Viewing “ethics” essentially as a minus, or a “negative” unavoidable cost of doing the right thing, it is the opposite approach of how people at Generation Investment Management, a company that is rarely mentioned in mainstream media coverage of former Vice President Al Gore, chooses its deals.
The Al Gore ApproachGeneration’s “Narrow” Spectrum
Until 200 years ago, Al Gore contends, in a warm profile of Generation in the November 2015 issue of The Atlantic by James Fallows, that most people could not see and hence did not think that the non-visible parts of the light spectrum even existed.
“We were blind and didn’t know what we couldn’t see,” Gore suggests.
Most of what is called “financial” analysis today — price-to-earnings ratios, market caps, CNBC punditry, Federal Reserve speculation — is equivalent to the same tiny slice of the entire spectrum the human eyes can see, Gore believes.
It involves subtly shifting investment optics from “negative screening” to “holistic” and “sustainable” view as business plusses, “in the service of long-term greed.” The new approach helps better meet investor appetites for profitability and seeking alpha, as well as today’s proclivities for seeking sustainability.
Backed By Research

The most comprehensive recent research in this field, the Atlantic article acknowledges, was released last year by economists at Oxford University in collaboration with the investment firm Arabesque.
The study discussed the notion of materiality, like SASB’s implementation, and of ESG, the notion that in addition to normal profit-and-loss calculations, a firm ought to consider the environmental, social, and governance effects of what it does.
The Oxford/Arabesque report found strong evidence that “it is in the best economic interest for corporate managers and investors to incorporate sustainability considerations into decision-making processes.”
Theory to Practice
The road map. Generation originates candidate investment decisions via a set of “road map” reports, long-term views of business, environmental, and social aspects of emerging technologies or markets.

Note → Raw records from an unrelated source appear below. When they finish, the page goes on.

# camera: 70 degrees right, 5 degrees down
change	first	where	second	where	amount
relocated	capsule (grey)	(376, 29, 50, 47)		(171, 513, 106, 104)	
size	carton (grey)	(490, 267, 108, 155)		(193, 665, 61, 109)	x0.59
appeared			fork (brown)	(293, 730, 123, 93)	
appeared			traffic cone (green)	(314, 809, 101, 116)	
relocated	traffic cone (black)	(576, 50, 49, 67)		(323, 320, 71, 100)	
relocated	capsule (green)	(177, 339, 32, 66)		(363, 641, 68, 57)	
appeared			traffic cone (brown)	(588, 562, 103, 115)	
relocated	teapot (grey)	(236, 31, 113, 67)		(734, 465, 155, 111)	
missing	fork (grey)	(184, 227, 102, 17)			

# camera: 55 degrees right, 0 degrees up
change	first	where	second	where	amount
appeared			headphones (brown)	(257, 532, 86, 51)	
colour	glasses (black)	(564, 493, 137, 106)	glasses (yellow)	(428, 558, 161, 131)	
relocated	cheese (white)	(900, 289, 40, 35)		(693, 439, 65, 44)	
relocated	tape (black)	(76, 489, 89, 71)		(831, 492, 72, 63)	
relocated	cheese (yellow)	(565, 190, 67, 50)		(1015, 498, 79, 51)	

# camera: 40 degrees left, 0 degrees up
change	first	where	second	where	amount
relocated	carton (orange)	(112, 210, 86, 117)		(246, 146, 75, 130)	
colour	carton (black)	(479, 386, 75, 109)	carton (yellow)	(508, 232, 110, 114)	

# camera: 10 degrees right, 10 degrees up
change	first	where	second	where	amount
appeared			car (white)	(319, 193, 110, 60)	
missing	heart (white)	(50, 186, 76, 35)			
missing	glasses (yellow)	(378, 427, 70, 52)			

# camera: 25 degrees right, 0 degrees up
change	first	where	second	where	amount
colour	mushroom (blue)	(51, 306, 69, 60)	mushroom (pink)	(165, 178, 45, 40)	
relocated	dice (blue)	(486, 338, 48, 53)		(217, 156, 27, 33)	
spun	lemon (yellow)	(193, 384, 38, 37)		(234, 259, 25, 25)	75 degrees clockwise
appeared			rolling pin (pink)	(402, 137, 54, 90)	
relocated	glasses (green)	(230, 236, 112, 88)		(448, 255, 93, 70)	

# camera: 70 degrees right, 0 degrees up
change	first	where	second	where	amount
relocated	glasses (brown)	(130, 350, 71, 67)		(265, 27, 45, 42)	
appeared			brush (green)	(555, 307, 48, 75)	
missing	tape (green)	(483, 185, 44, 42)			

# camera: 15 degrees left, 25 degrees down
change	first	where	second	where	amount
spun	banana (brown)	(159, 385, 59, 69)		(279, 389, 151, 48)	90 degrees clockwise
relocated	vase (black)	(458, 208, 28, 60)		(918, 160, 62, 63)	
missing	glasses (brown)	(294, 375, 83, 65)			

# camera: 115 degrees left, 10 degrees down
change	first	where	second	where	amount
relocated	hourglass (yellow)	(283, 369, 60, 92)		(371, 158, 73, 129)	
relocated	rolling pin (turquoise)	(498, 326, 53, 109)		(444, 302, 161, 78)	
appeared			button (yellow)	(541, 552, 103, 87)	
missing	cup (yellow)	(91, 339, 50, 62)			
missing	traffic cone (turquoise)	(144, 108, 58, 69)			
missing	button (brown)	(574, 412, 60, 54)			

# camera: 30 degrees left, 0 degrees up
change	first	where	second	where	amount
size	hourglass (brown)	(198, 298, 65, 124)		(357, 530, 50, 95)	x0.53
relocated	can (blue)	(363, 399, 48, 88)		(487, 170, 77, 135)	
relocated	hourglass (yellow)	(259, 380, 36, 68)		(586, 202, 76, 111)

The focus list. Generation next researches specific firms, based on outputs of the roadmapping process and other inputs.
Active ownership. Generation then makes the deals, and actively participates in strategic and tactical operational reponsibilities to help the firms it invests in realize their potential.
Sample Recent Deals
– $55 million investment into Proterra, the EV bus maker.
– 5.25 million shares long into Cerner Corp, healthcare network software maker and recent awardee of a VA contract in June.
– 15.5 thousand shares long into Ansys Inc., maker of engineering simulation software used in the creation of rockets, cars, and even smartphones.
– 1.02 million shares long into Cooper Cos Inc., manufacturer of specialty healthcare products through its CooperVision and CooperSurgical units.